Testing demand before committing
One of the smartest uses of PPC is as a validation tool. Before investing months of effort into SEO content for a new service line or market segment, run a small PPC campaign to test whether demand actually exists. If people click and convert, you know the SEO investment will pay off. If they do not, you saved yourself months of wasted effort.
Highly competitive transactional keywords
Some keywords are so competitive that ranking organically would take years and cost more in SEO investment than running ads. For high-value transactional terms where the cost per click is justified by the customer lifetime value, PPC can be more cost-effective than the prolonged SEO effort required to compete organically.

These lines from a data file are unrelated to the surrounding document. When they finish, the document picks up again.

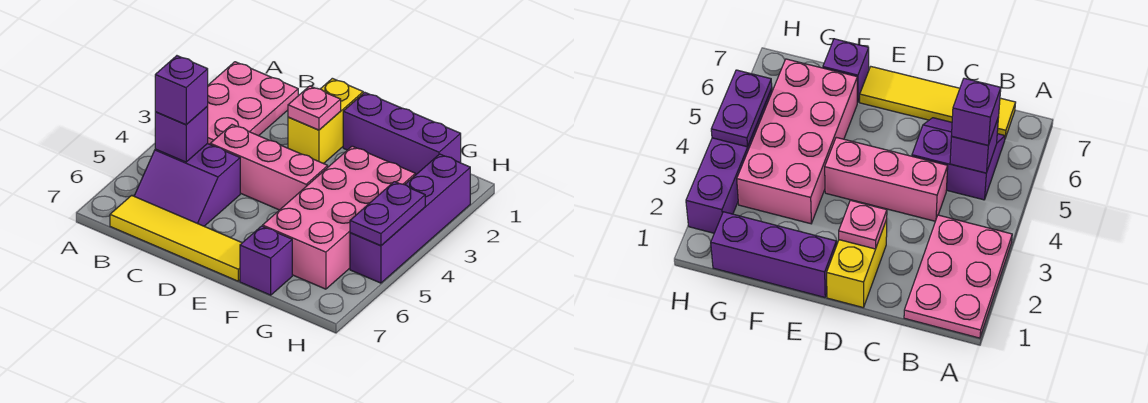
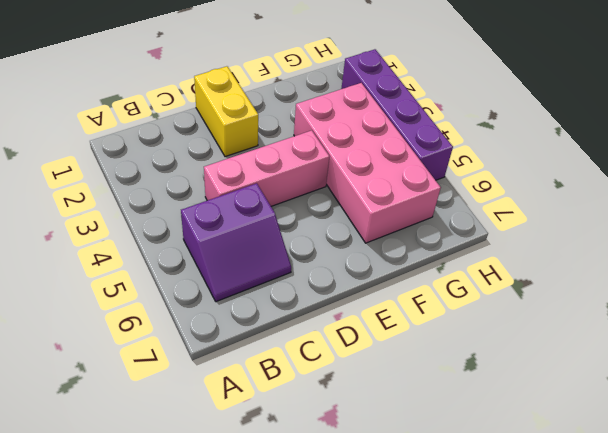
none -> pink plate A1:B3 level 1
none -> yellow tile B7:E7 level 1
none -> purple brick E1:G1 level 1

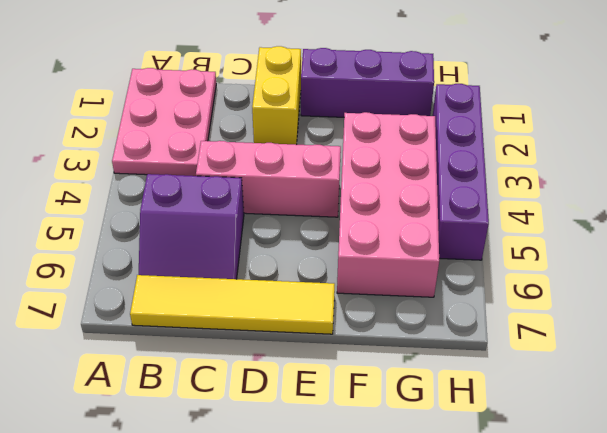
none -> purple brick F7 level 1
none -> purple brick B5 level 2
none -> pink plate D2 level 2

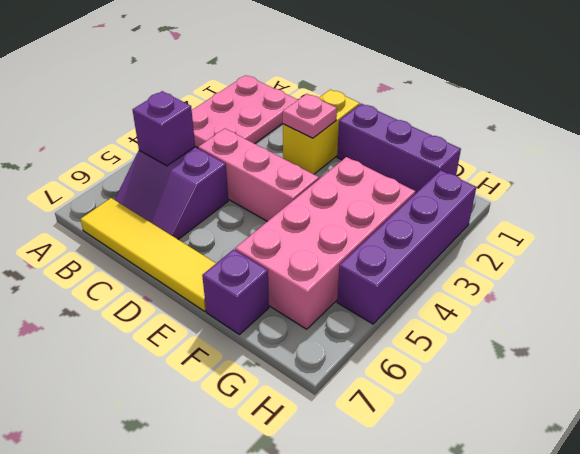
none -> purple plate H4:H5 level 2
none -> purple brick B5 level 3

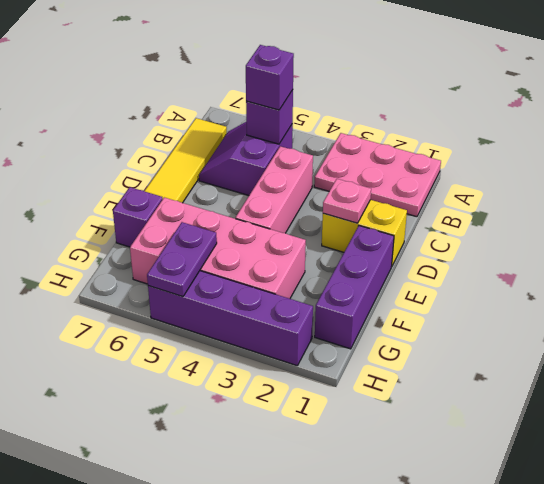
purple plate G5:H5 level 2 -> purple plate H4:H5 level 2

Retargeting and bottom-of-funnel conversion
PPC excels at retargeting - showing ads to people who have already visited your site but did not convert. This is something SEO simply cannot do. If someone reads your blog post (which they found through organic search) but leaves without contacting you, a well-crafted retargeting ad can bring them back. The combination of SEO for the initial visit and PPC for the follow-up is extremely powerful.
Why the best strategy uses both
The SEO versus PPC debate creates a false binary. The businesses that consistently outperform their competitors are not choosing one or the other - they are using both strategically.
Here is how they work together in practice:
- PPC data informs SEO strategy. Running ads on a set of keywords gives you conversion data fast. You learn which keywords actually drive revenue, not just traffic. Then you prioritize those keywords for your long-term SEO investment. This eliminates the guesswork that derails many SEO campaigns.
- SEO reduces PPC dependency over time. As your organic rankings improve for high-value keywords, you can reduce or eliminate your ad spend on those terms. The budget you free up can be redirected to new keyword opportunities or other marketing channels.
- Double visibility builds trust. Studies consistently show that appearing in both the organic results and the paid ads for the same query increases overall click-through rates. Searchers perceive brands that appear twice as more credible and established.
- SEO content feeds PPC landing pages. The in-depth content you create for SEO often makes excellent landing page material for your ad campaigns. Instead of sending ad traffic to thin sales pages, you can direct it to comprehensive, helpful content that builds trust and converts.
If you are a local business, this combined approach is particularly effective. You can use PPC for immediate visibility in local search while building your organic presence through local SEO fundamentals like Google Business Profile optimization and local citation building.